In The Meaning of Contemporary Realism (1957) Georg Lukács discussed how the power struggle of the Cold War made it all the more pressing for literary writers to present 'concrete potentialities' of individual character in novel ways. Powers of Possibility explores how American experimental writers since the 1960s have set about presenting exactly that while engaging with specific issues of social power. The book's five chapters cover a range of writers, literary genres, and political issues, including: Allen Ginsberg's anti-Vietnam War poems; LeRoi Jones/Amiri Baraka and Black Power theatre; William S. Burroughs's novels and the Space Programmes; Kathy Acker's fiction and Biopolitics; and Lyn Hejinian, Language poetry, and the Cold War. Each chapter examines how relations of character and social power were widely discussed in terms of potentiality: Black Power groups, for example, debated the 'revolutionary potential' of African Americans, while advances in the space programmes led to speculation about the evolution of 'human potential' in space colonies.

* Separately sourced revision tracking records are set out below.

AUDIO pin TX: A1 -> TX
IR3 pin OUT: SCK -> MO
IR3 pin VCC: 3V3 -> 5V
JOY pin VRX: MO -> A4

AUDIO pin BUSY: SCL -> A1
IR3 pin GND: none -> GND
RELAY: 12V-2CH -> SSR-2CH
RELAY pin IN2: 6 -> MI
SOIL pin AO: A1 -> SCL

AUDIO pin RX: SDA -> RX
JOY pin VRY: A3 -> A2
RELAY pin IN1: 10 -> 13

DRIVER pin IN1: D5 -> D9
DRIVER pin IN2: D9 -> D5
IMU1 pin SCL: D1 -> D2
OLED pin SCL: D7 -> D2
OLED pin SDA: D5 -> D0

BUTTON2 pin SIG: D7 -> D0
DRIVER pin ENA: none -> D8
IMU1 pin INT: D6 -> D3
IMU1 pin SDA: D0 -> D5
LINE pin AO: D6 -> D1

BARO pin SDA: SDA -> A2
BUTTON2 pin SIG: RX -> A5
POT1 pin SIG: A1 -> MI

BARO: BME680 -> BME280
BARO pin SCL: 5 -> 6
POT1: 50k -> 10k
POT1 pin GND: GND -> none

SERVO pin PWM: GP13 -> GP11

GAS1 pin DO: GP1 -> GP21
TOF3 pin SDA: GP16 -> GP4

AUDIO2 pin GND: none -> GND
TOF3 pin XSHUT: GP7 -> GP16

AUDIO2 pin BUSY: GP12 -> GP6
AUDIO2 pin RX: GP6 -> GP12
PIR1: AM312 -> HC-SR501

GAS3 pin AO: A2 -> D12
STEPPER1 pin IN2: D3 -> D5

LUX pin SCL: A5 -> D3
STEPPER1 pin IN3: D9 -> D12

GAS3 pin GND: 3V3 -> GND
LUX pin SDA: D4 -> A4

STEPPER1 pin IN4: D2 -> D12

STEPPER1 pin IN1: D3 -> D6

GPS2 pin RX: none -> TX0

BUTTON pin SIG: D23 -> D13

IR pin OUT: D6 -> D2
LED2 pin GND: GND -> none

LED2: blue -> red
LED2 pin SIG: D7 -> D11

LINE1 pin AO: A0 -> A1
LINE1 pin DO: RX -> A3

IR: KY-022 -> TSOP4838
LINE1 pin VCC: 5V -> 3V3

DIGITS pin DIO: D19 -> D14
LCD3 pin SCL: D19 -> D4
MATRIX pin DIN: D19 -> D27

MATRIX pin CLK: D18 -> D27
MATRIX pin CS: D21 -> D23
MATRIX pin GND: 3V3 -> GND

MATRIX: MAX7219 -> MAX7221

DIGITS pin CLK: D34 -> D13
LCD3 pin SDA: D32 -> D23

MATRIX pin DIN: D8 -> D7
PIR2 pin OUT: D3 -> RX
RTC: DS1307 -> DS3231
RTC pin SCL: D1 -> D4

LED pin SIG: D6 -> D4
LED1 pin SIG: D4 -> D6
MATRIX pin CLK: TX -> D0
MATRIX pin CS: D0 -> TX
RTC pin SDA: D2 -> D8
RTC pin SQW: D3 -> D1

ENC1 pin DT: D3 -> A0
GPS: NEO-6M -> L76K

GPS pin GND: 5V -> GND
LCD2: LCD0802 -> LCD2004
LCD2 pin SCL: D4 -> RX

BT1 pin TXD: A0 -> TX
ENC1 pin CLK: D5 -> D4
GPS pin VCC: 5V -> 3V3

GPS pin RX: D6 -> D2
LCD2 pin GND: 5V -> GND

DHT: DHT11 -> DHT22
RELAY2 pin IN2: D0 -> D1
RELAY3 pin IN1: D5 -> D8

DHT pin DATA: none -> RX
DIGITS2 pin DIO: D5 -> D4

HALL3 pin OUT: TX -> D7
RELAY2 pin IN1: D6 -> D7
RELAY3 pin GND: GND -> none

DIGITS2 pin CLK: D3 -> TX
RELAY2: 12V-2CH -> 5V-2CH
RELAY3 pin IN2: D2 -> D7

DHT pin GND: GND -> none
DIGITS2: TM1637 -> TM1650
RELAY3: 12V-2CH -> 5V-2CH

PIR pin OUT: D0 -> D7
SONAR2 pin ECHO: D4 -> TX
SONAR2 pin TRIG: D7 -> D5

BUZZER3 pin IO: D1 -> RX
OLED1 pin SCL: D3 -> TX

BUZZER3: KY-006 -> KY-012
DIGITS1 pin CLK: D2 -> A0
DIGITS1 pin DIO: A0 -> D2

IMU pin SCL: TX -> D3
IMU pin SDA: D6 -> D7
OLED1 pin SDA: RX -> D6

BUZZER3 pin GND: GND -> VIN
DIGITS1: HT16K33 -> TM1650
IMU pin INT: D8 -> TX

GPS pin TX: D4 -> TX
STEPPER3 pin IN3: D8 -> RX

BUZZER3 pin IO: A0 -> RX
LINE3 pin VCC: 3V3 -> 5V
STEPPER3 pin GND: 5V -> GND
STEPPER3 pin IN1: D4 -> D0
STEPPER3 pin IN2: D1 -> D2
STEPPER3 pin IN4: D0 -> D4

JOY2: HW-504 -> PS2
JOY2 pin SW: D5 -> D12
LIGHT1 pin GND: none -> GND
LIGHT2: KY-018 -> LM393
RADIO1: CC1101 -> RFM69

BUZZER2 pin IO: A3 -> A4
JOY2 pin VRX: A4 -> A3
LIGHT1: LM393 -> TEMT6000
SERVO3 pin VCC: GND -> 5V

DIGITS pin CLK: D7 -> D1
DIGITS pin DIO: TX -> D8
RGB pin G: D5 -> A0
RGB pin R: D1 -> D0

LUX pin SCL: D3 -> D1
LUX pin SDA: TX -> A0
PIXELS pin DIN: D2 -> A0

In considering how the literary writers engage with such debates, Alex Houen also shows how each writer's approach entails combining different meanings of 'potential': 'possible as opposed to actual'; 'a quantity of force'; a 'capacity' or 'faculty'; and 'potency'. Such an approach can be characterised as a literary 'potentialism' that turns literary possibilities (including experiments with style and form) into an affective aesthetic force with which to combat or reorient the effects of social power on people. Potentialism is not a literary movement, Houen emphasises, so much as a novel concept of literary practice-a concept that stands as a refreshing alternative to notions of 'postmodernism' and the 'postmodern avant-garde'.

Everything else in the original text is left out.